With Russia’s status as a primary exporter of ammonia, knock-on effects from sanctions imposed on the country have seen the fertiliser supply chain buckle under the weight of increased strain, creating concerns over food security. 

Natural gas being a key input for fertiliser production, heightened gas prices have further constricted an already tight market due to the curtailing of production in Europe, causing fertiliser prices to hit an all-time high. 

Chris Lawson, Head of Fertilisers at CRU Group explained to gasworld that various factors are currently at play. 

“Sanctions in Belarus have huge implications for the potash market. Russia and Belarus combined contribute 40% of traded volumes annually.” 

“Since the beginning of 2020, nitrogen fertiliser prices have increased fourfold, while phosphate and potash prices over threefold,” he said. 

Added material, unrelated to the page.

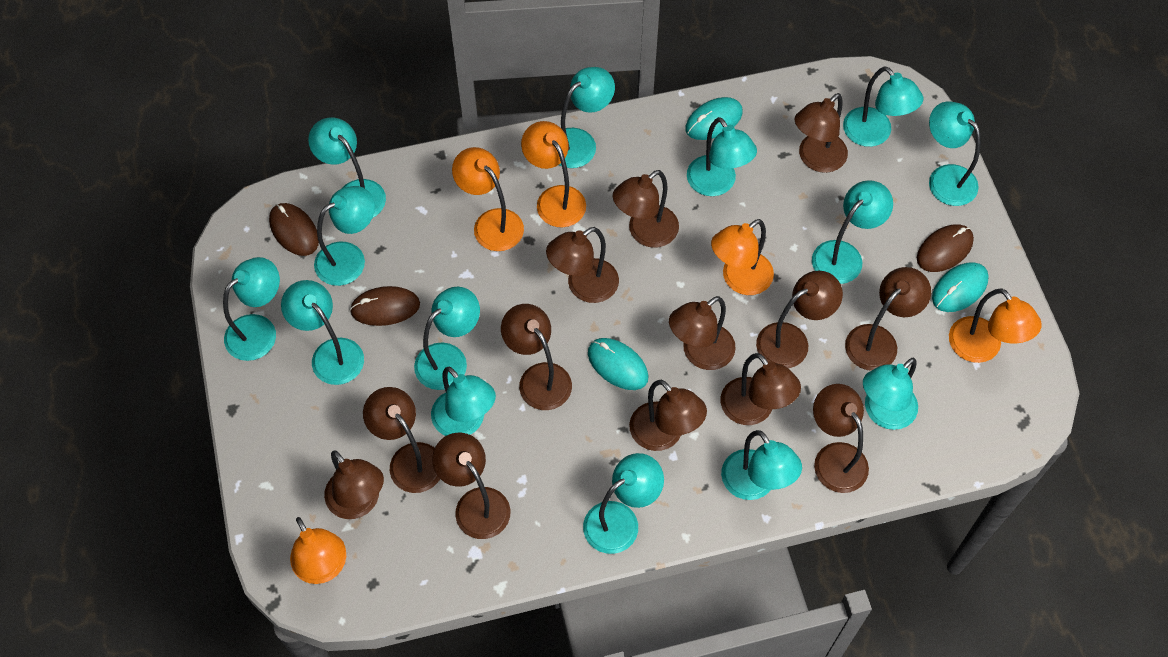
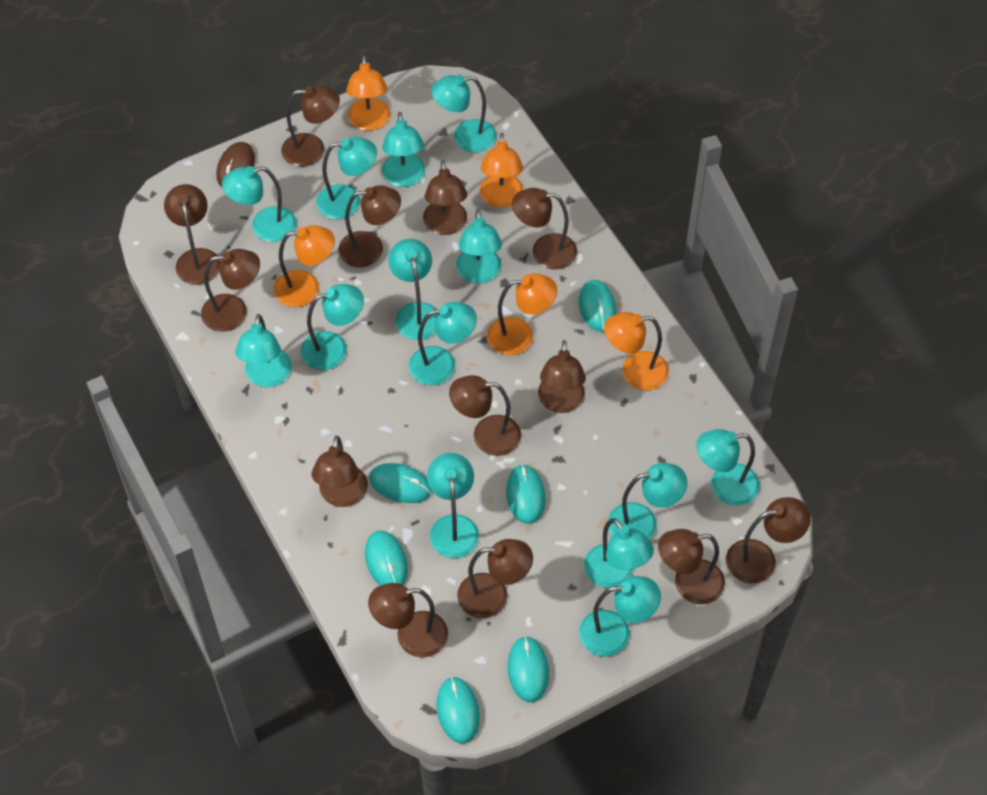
brown mouse: 3 -> 1
turquoise mouse: 3 -> 6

Although farmers in developed markets have benefitted from high agricultural commodity prices, helping to partly offset high input prices, Lawson stated that demand destruction is ‘increasingly’ likely due to high prices and supply shortfalls. 

The continued underapplication of fertiliser is almost certain to impact longer term yields.

Food security

Ammonia price index

CRU Fertiliser price index

Source: CRU Group

Ammonia prices have been increasing at a significant and sustained rate since the start of 2021, reflected in the CRU fertiliser price index which jumped from 113.8 on the 7th January to 282.6 a year later before reaching the the current price index of around 380. 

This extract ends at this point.